Chronic disease management. Led by Bill Wickemeyer, M.D., at the Iowa Heart Center and Dave Hickman, a registered nurse from Mercy Health Network, we learned firsthand that caring for people with chronic diseases can be improved dramatically with some relatively simple clinical management techniques. Through the Congestive Heart Failure Tele-management Project, Mercy Health Network in Iowa has reduced readmissions of participating CHF patients by 85 percent. Similarly, Mercy Clinics physicians and staff have demonstrated remarkable improvements and have lowered costs in the care of diabetes patients and others through improved management of their diseases. Mercy now is collaborating with Des Moines University, Iowa Health System, the Iowa Farm Bureau Federation and the Iowa United Auto Workers in the Iowa Chronic Care Consortium. This group is dedicated to finding more ways to improve care and lower costs, and to replicate them at other health-care providers across Iowa.
Information technology. A leader in improving quality and reducing costs through the use of computer technology, Mercy has implemented a fully automated and filmless system in medical imaging. Today, X-rays, CT scans, MRIs and other medical images are taken, analyzed, stored, retrieved and delivered to those requiring them – all electronically. This has improved care and saved hundreds of thousands of dollars. The next step at Mercy is a new initiative called ACIS: the Advanced Clinical Information System. This multiyear, multimillion-dollar project will bring automation to many more hospital processes and will improve quality and patient safety. It eventually will become a completely electronic medical record.
Facilities. Mercy-Des Moines’ facilities-improvement initiative, called Mercy Momentum, is an investment of capital dollars for the purpose of retooling aging facilities. These improvements will allow further process improvements and efficiencies that cannot be created in an overcrowded, 30-year-old building. With facilities improvements throughout the metropolitan area, in inpatient and outpatient facilities, Mercy will further its efforts to provide the right care in the right place at the right time.
These are all important initiatives at Mercy. I am proud of the successes achieved by our employees and physicians, and by their commitment to do more. Of course, we all understand it still is not enough. To address our nation’s health-care challenges for the long term, there must be many other efforts. For starters, government must address, through public policy, the cost drivers noted above that it can influence: the 130,000 pages of regulations, the unfettered liability environment, the need for more health-care professionals, and the large and growing portion of the population that is uninsured. Second, we must take more responsibility for our personal health, and we must find ways to encourage and finance prevention, wellness and proactive management of chronic care. Third, we must find ways to encourage and finance the simplification and automation of both clinical and non-clinical processes in all parts of the health-care system, from hospitals and doctors, to insurers and government, to employers’ health plans.
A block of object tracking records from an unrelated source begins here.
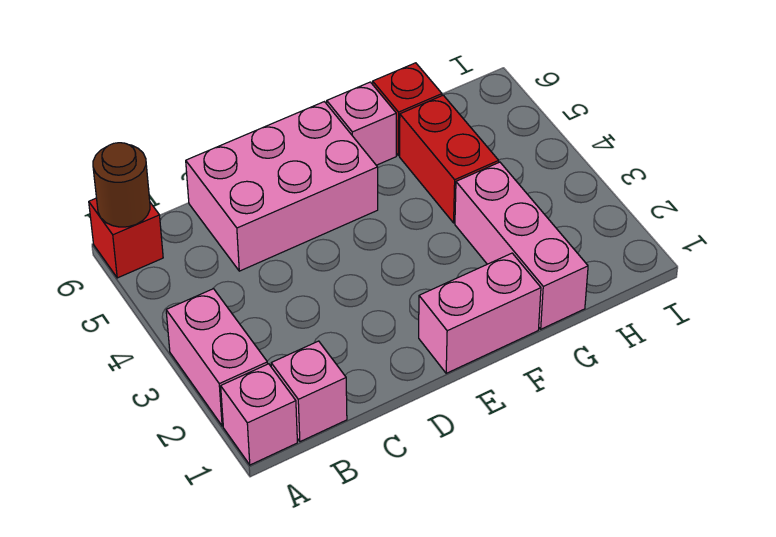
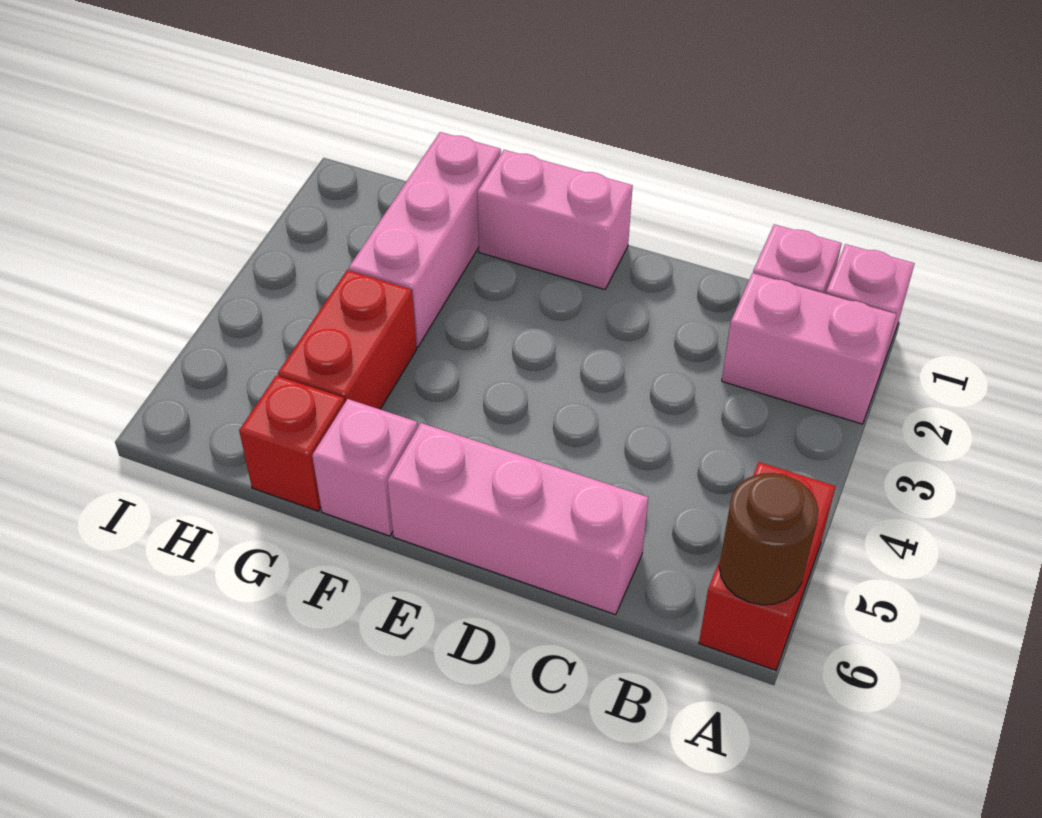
pink brick A2:A3 level 1 -> pink brick A2:B2 level 1
red brick A6 level 1 -> red brick A5:A6 level 1
pink brick C5:E6 level 1 -> pink brick C6:E6 level 1

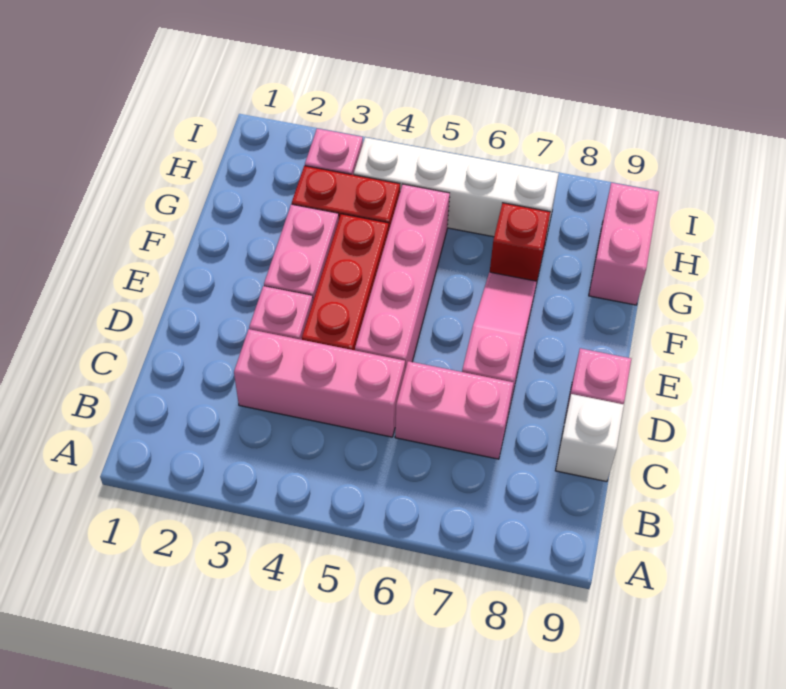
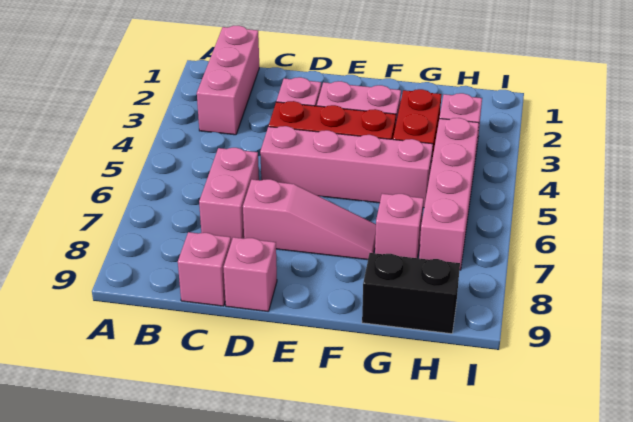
pink brick C3:C5 level 1 -> pink brick B1:B3 level 1
white brick C9 level 1 -> pink brick C9 level 1
red brick G7 level 1 -> pink brick G7 level 1
pink brick G9:H9 level 1 -> black brick G9:H9 level 1
white brick H4:H7 level 1 -> pink brick H4:H7 level 1

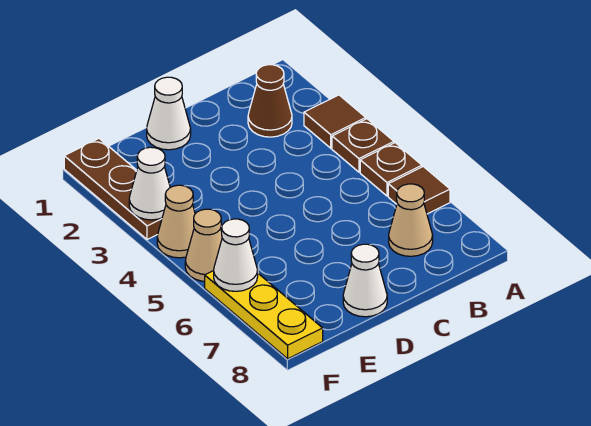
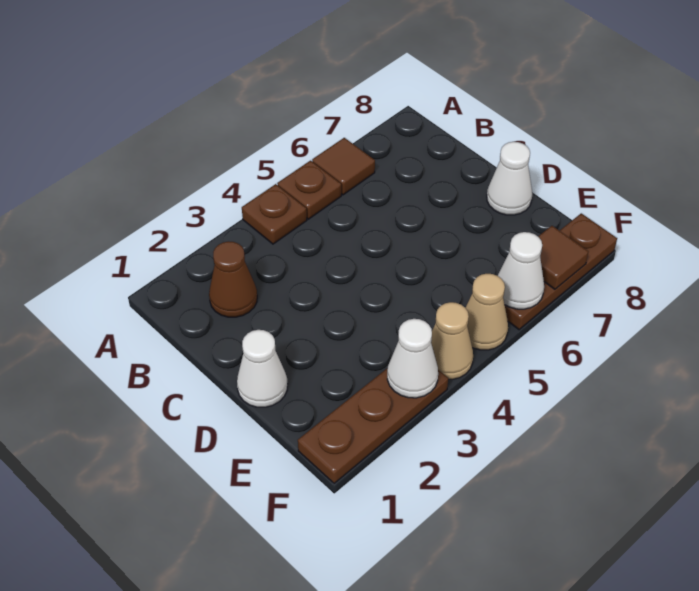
brown tile A3 level 1 -> brown tile F7 level 2
tan cone B7 level 1 -> none
yellow plate F6:F8 level 1 -> brown plate F6:F8 level 1

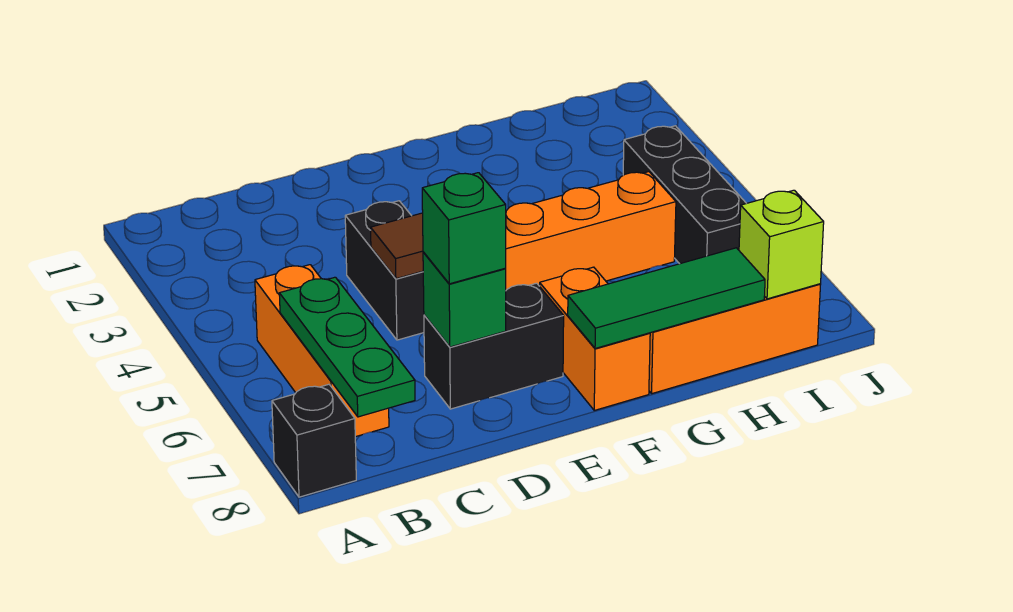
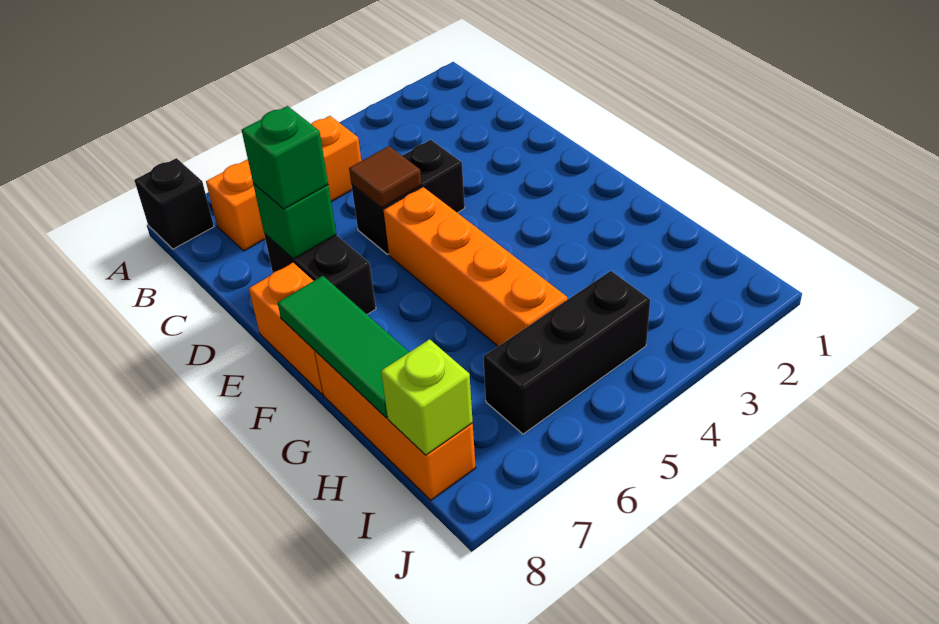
green plate B6:B8 level 2 -> none
orange brick F7:F8 level 1 -> orange brick E8:F8 level 1

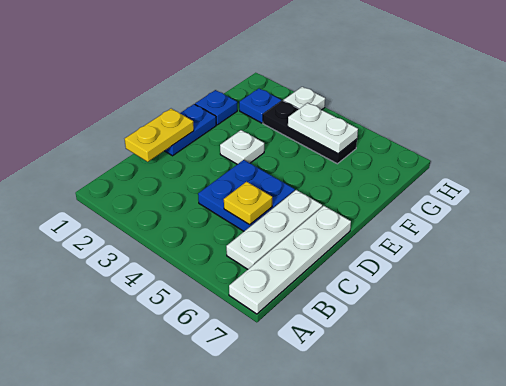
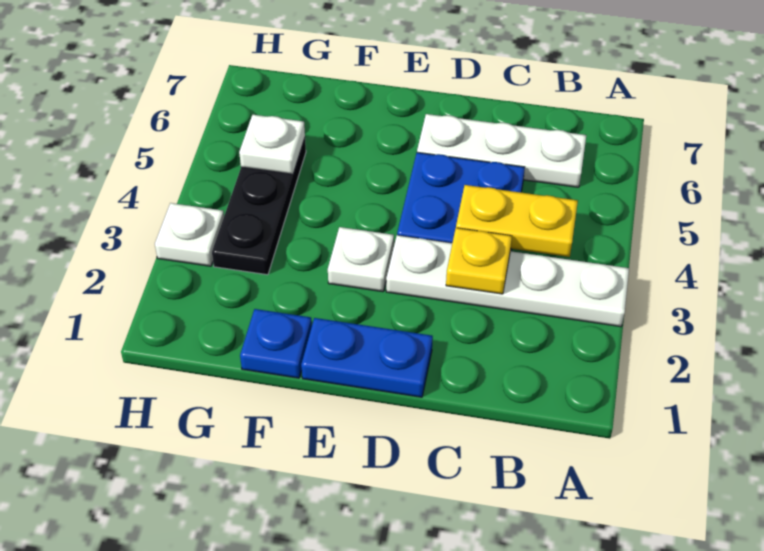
white plate A7:D7 level 1 -> white plate A3:D3 level 1
yellow plate C1:D1 level 2 -> yellow plate B4:C4 level 2
yellow plate C5 level 2 -> yellow plate C3 level 2
blue plate G2 level 1 -> none
white plate G4:G5 level 2 -> white plate G5 level 2

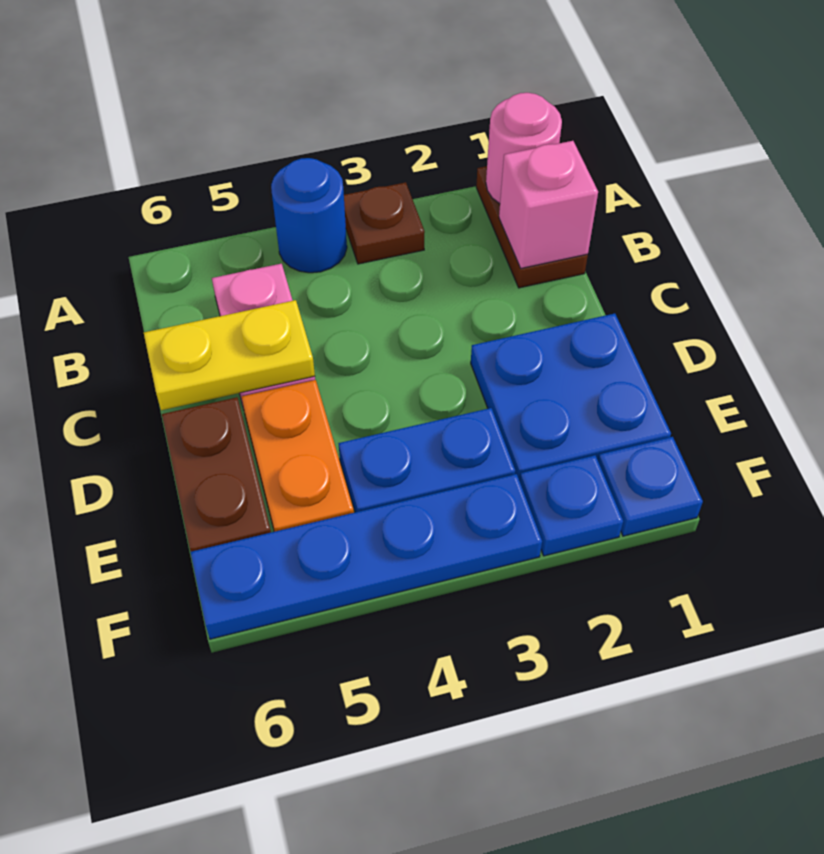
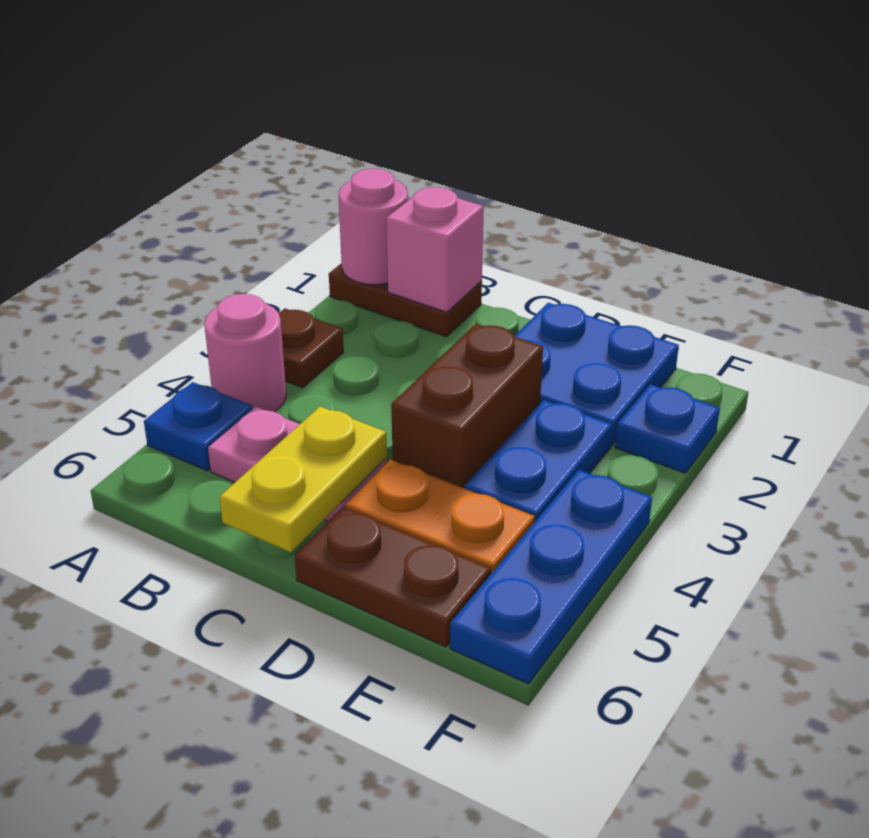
blue round brick A4 level 1 -> pink round brick A4 level 1
none -> brown brick D3:D4 level 1
blue plate F1 level 1 -> blue plate A5 level 1
blue plate F3:F6 level 1 -> blue plate F4:F6 level 1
Lastly, we must work smarter, we must be more innovative, and we must do it together. If we follow the same path as Billy Tyne, George Clooney’s character in “The Perfect Storm” – forge ahead into the converging storm fronts, determined to prevail by just working harder – we are doomed to the same fate that befell him. The only chance to succeed is for employers, employees, payers, health-care providers and government to work together to find meaningful solutions that can be implemented and sustained across the entire system.
David Vellinga is the president and CEO of Mercy Medical Center-Des Moines; chairman and CEO of Mercy Health Network, Iowa; and president and CEO of Trinity Health International, Novi, Mich.